一般的な話として資産は分散させた方がリスクは減ります。1つの銘柄の株式よりもたくさんの株を所有したほうが長期的に安定します。他にも通貨を円だけでなく、米ドルやユーロなどで所有すれば、予期しない為替の暴落などにも対応しやすいです。ステーブルコインはそのような資産の分散を行う際に、避難先として利用できます。例えば、米ドルで担保された通貨を保有すれば、事実上ドルを保有していることと同じになります。したがって、将来のリスクに備えたいのであれば、ステーブルコインを活用することが有効です。

低コストで国際送金できる

ステーブルコインを利用して国際送金をすると、銀行よりも手数料が安くすみます。これは他の仮想通貨にも共通しているのですが、国際送金をする際には仮想通貨の海外取引所を利用したほうが安いです。なぜなら、銀行での送金を行う際には送金手数料と関係銀行手数料などがかかるため、意外にコストが高くなりがちです。一方で、仮想通貨では、国内から海外の取引所を利用した手数料しかかからないため、結果として銀行よりも安く送金できるのです。現在、海外で暮らしていたり、送金をする機会が多い人などはステーブルコインを利用したほうがよいでしょう。

法定通貨の代替としての可能性がある

法定通貨と連動するステーブルコインには、担保となる通貨の代替機能があります。例えば、旅行などでアメリカに訪れた場合には、日本円を米ドルに両替する必要がありますが、米ドルと連動させている通貨の場合は入手することで、米ドル保有と同じ効果があります。そのため、ステーブルコインを利用できる場所であれば、日本だろうがアメリカだろうが、両替の必要がなく決済が可能です。このような法定通貨のデメリットをなくしたいのであれば、ステーブルコインを保有するのがよいでしょう。
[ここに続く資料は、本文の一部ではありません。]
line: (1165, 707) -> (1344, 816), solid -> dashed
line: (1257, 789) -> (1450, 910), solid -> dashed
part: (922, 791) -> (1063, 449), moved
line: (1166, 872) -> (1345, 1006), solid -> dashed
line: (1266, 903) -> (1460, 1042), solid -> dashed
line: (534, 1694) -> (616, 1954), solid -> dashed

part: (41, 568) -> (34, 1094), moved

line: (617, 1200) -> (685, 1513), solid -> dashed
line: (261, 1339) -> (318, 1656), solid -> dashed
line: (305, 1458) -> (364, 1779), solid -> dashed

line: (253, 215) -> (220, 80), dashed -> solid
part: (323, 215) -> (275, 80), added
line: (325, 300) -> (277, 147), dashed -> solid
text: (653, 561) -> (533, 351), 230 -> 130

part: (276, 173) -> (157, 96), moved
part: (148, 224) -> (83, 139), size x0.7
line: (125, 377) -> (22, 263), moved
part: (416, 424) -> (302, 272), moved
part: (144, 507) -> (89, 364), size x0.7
ステーブルコインを入手できるおすすめの国内取引所5選

ステーブルコインを入手するには、国内の取引所を利用するといいでしょう。
次の通り、ステーブルコインを取り扱っている取引所を紹介します。

Coincheck
DMMBitcoin
bitFlyer
GMOコイン
LINEBITMAX

それぞれの国内取引所がどのような特色をもっており、利用するとどのようなメリットがあるのかをよく考えながら一読してください。

手数料無料で手軽に取引「Coincheck」

Coincheckはマネックスグループ傘下の国内取引所であり、2023年12月調べでは取り扱い通貨数国内最大級の27種類となっています。Coincheckでは取引所の取引手数料は無料、最短1日で取引が開始でき、スマートフォンからの購入が可能であるなど、すぐに仮想通貨を手軽に手に入れられるでしょう。なお、Coincheckというと暗号通貨流出事件で世の中を混乱させてしまったことがありますが、現在は体制も変わり関東財務局登録済みの暗号資産交換業者として日々邁進しています。

最短1時間で口座開設「DMMBitcoin」

DMMビットコインは、DMM.comグループが運営する国内の仮想通貨取引所です。2024年5月現在、取り扱っている仮想通貨は38種類にのぼります。

また、「スマホでスピード本人確認」を利用すれば、最短30分で口座開設が完了し、すぐに取引を開始できます。取引はPC版とスマホアプリの両方から行えるため、ユーザーの好みに合わせて使い分けることができます。

DMMビットコインでは、以下の2種類のステーブルコインが取り扱われています。
・ダイ(DAI)
・ジパングコイン(ZPG)

ダイはイーサリアムブロックチェーン上で発行されている算出型ステーブルコインで、1DAIが約1米ドル相当の価値を維持することを目指しています。一方のジパングコインは、金(ゴールド)の価格にペッグされた商品担保型のステーブルコインです。

1円から購入可能「 bitFlyer」

bitFlyer(ビットフライヤー)は、bitFlyer株式会社が運営する国内の仮想通貨取引所・販売所です。2016年から2021年まで6年連続で国内取引量No.1を獲得しています。bitFlyerでは、BitMatch取引を除いて取引手数料や口座維持手数料、出金手数料などの各種手数料が無料となっています。少額から手続きをスピーディーに済ませて仮想通貨の取引を開始したい場合は、bitFlyer(ビットフライヤー)がおすすめです。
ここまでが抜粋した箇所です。